Apuração aponta reuniões entre Davi Alcolumbre e o empresário Daniel Vorcaro durante momentos decisivos da tramitação da PEC 136/2025, que alterou regras para pagamento de precatórios.
Ana Beatriz Publicado em 31/05/2026, às 14h11
O presidente do Senado, Davi Alcolumbre (União Brasil-AP), passou a ser alvo de questionamentos após a divulgação de informações que apontam sua atuação para viabilizar a aprovação da PEC 136/2025, proposta que modificou regras relacionadas ao pagamento de precatórios e acabou beneficiando instituições financeiras que atuam nesse mercado, entre elas o Banco Master.
Segundo apuração divulgada pela revista Oeste, o avanço da proposta no Senado ocorreu após reuniões entre Alcolumbre e o empresário Daniel Vorcaro, então controlador do Banco Master. O cruzamento entre a tramitação da PEC e registros de encontros obtidos durante investigações da Polícia Federal indica que Vorcaro esteve com o presidente do Senado em momentos considerados estratégicos para a votação da matéria.
A PEC 136/2025 foi apresentada pelo senador Jader Barbalho (MDB-PA), tendo Alcolumbre como coautor. O texto alterou o tratamento dos precatórios dentro do orçamento público, ampliando mecanismos de gestão desses pagamentos por parte da União, estados e municípios.
Os precatórios são dívidas que o poder público precisa quitar após decisões judiciais definitivas. Tradicionalmente, esses pagamentos seguem ordem cronológica e dependem da disponibilidade orçamentária. Instituições financeiras costumam adquirir esses créditos com desconto, apostando no recebimento integral dos valores futuramente.
De acordo com a reportagem, a tramitação da proposta ocorreu de forma acelerada. A comissão especial da PEC foi criada em abril, o texto avançou rapidamente na Câmara dos Deputados e, posteriormente, chegou ao Senado. Durante a fase final de análise da proposta, ocorreram reuniões entre Vorcaro e Alcolumbre que passaram a ser alvo de atenção por parte de parlamentares da oposição.
Um dos encontros teria ocorrido em 4 de agosto, fora da agenda oficial. Segundo informações obtidas durante investigação da Polícia Federal e mencionadas pela reportagem, mensagens extraídas do celular de Daniel Vorcaro indicam que o empresário foi recebido na residência oficial da presidência do Senado durante a madrugada. Dias depois, um novo encontro teria ocorrido antes da marcação da sessão que definiu a votação final da PEC.

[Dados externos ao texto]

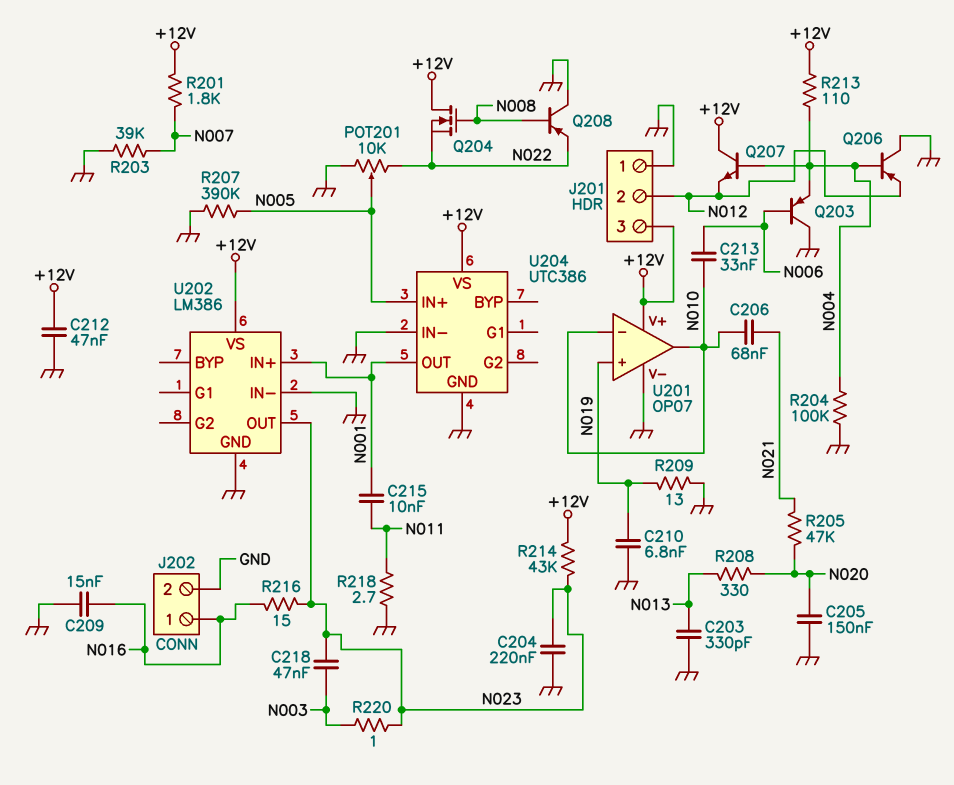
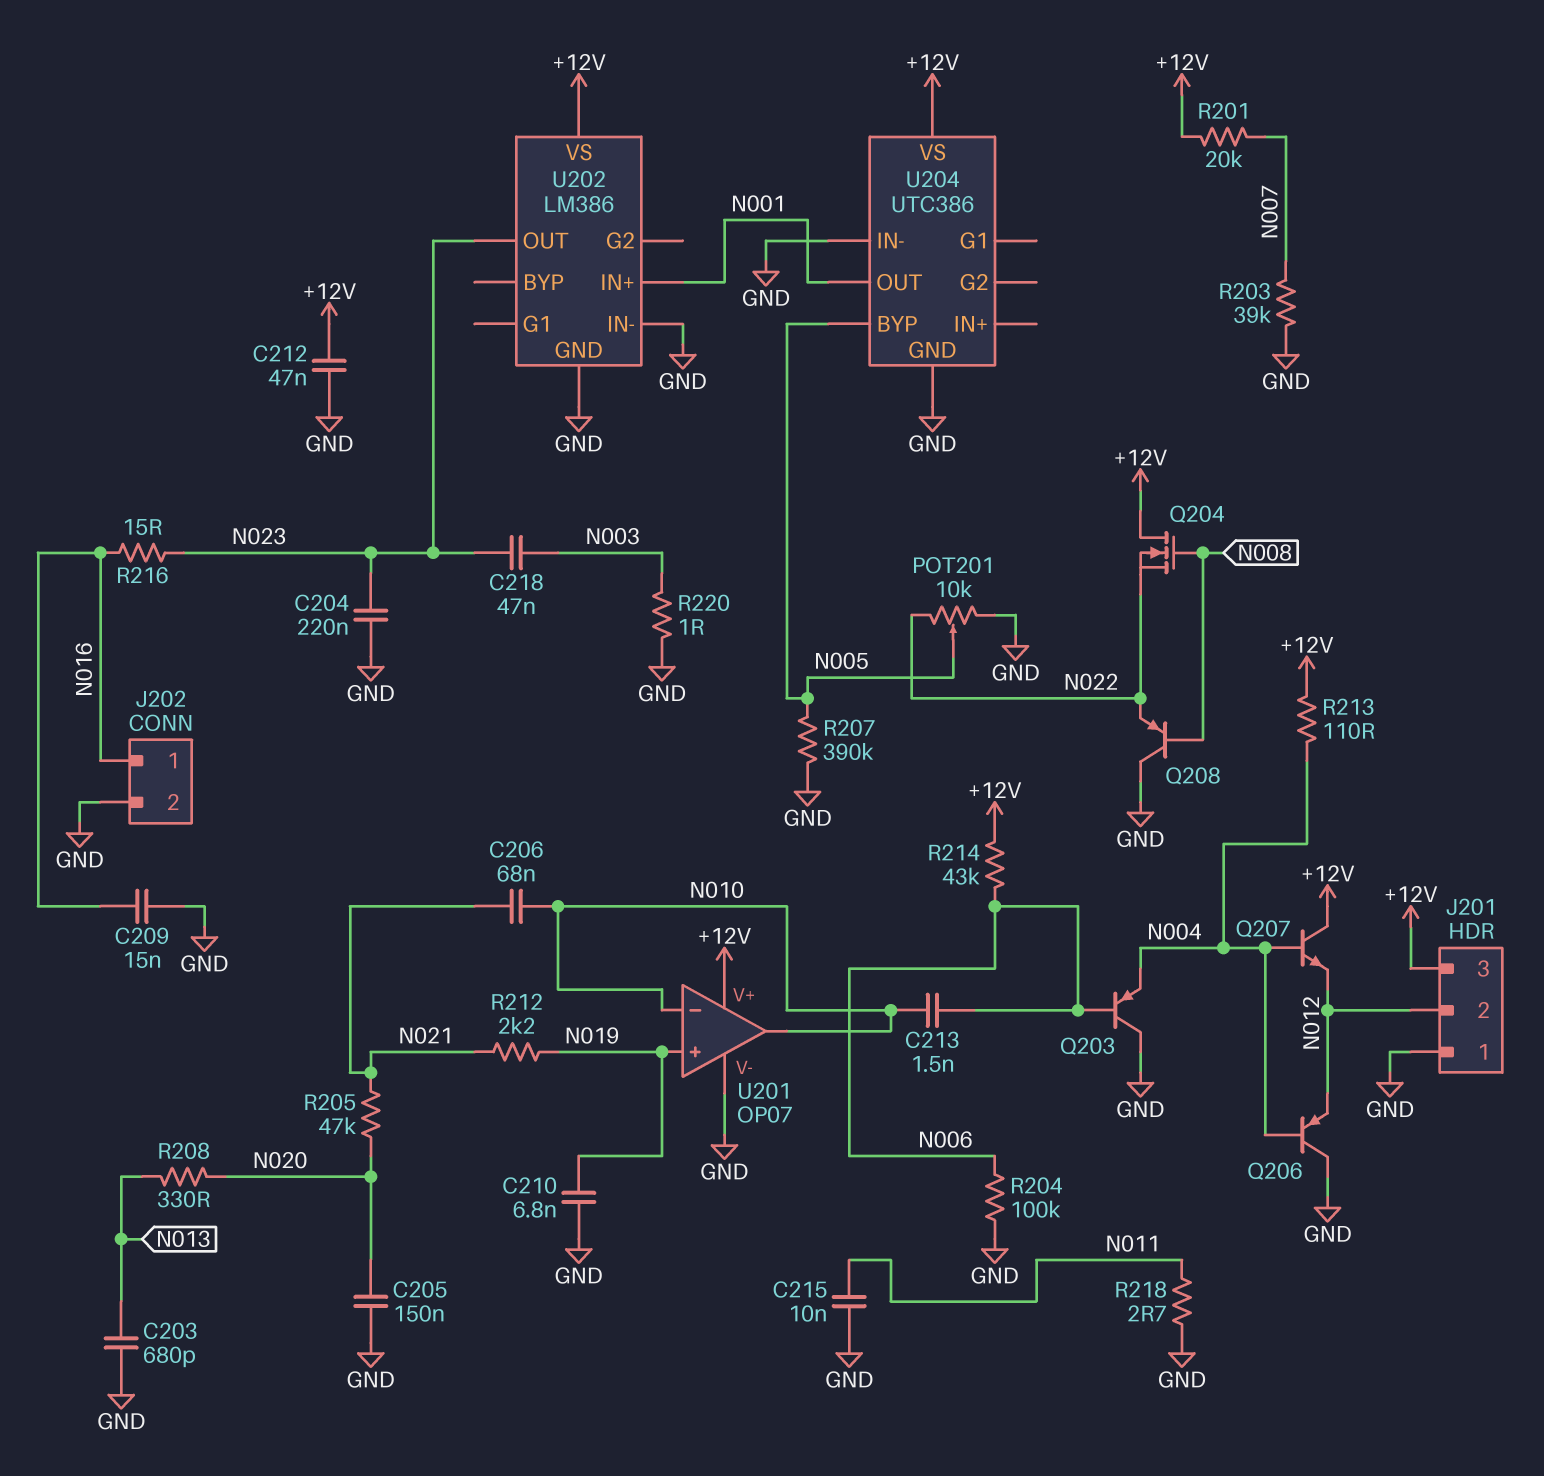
C203: 330pF (GND, N013) -> 680pF (GND, N013)
C213: 33nF (N006, N010) -> 1.5nF (N006, N010)
C215: 10nF (N001, N011) -> 10nF (GND, N011)
R201: 1.8k (+12V, N007) -> 20k (+12V, N007)
R204: 100k (GND, N004) -> 100k (GND, N006)
R209: 13 (GND, N019) -> none
R212: none -> 2.2k (N019, N021)
R214: 43k (+12V, N023) -> 43k (+12V, N006)
R220: 1 (N003, N023) -> 1 (GND, N003)
U204 pin BYP: none -> N005
U204 pin IN+: N005 -> none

A oposição criticou a velocidade da tramitação da proposta. Durante as discussões, senadores apresentaram destaques para tentar modificar pontos do texto e impedir o que classificaram como possíveis prejuízos a credores que aguardavam pagamentos reconhecidos pela Justiça. Parlamentares afirmaram que a matéria foi conduzida de maneira acelerada e sem amplo debate.
O senador Eduardo Girão (Novo-CE) afirmou que a proposta foi aprovada “a toque de caixa” e defendeu maior investigação sobre os contatos entre Vorcaro e integrantes do Senado. Já o senador Marcos Pontes (PL-SP) manifestou preocupação com possíveis impactos da mudança para credores que aguardam o recebimento de recursos judiciais.
A reportagem também aponta que o Banco Master operava com a compra de precatórios por valores significativamente abaixo dos montantes originais e registrava esses créditos em seus balanços patrimoniais. Segundo as informações divulgadas, essa estratégia permitia ampliar a percepção de patrimônio da instituição e fortalecer operações financeiras ligadas à emissão de Certificados de Depósito Bancário (CDBs).
Com a repercussão do caso, parlamentares da oposição passaram a defender investigações mais aprofundadas sobre a relação entre agentes políticos e representantes do setor financeiro durante a tramitação da PEC. Atualmente, também existem pedidos para instalação de uma Comissão Parlamentar de Inquérito voltada à apuração de operações envolvendo o Banco Master.
Até o momento, não há decisão judicial que atribua irregularidades a Davi Alcolumbre ou a Daniel Vorcaro em relação à tramitação da PEC 136/2025. O caso segue gerando repercussão política e ampliando o debate sobre transparência, influência econômica e articulação legislativa dentro do Congresso Nacional.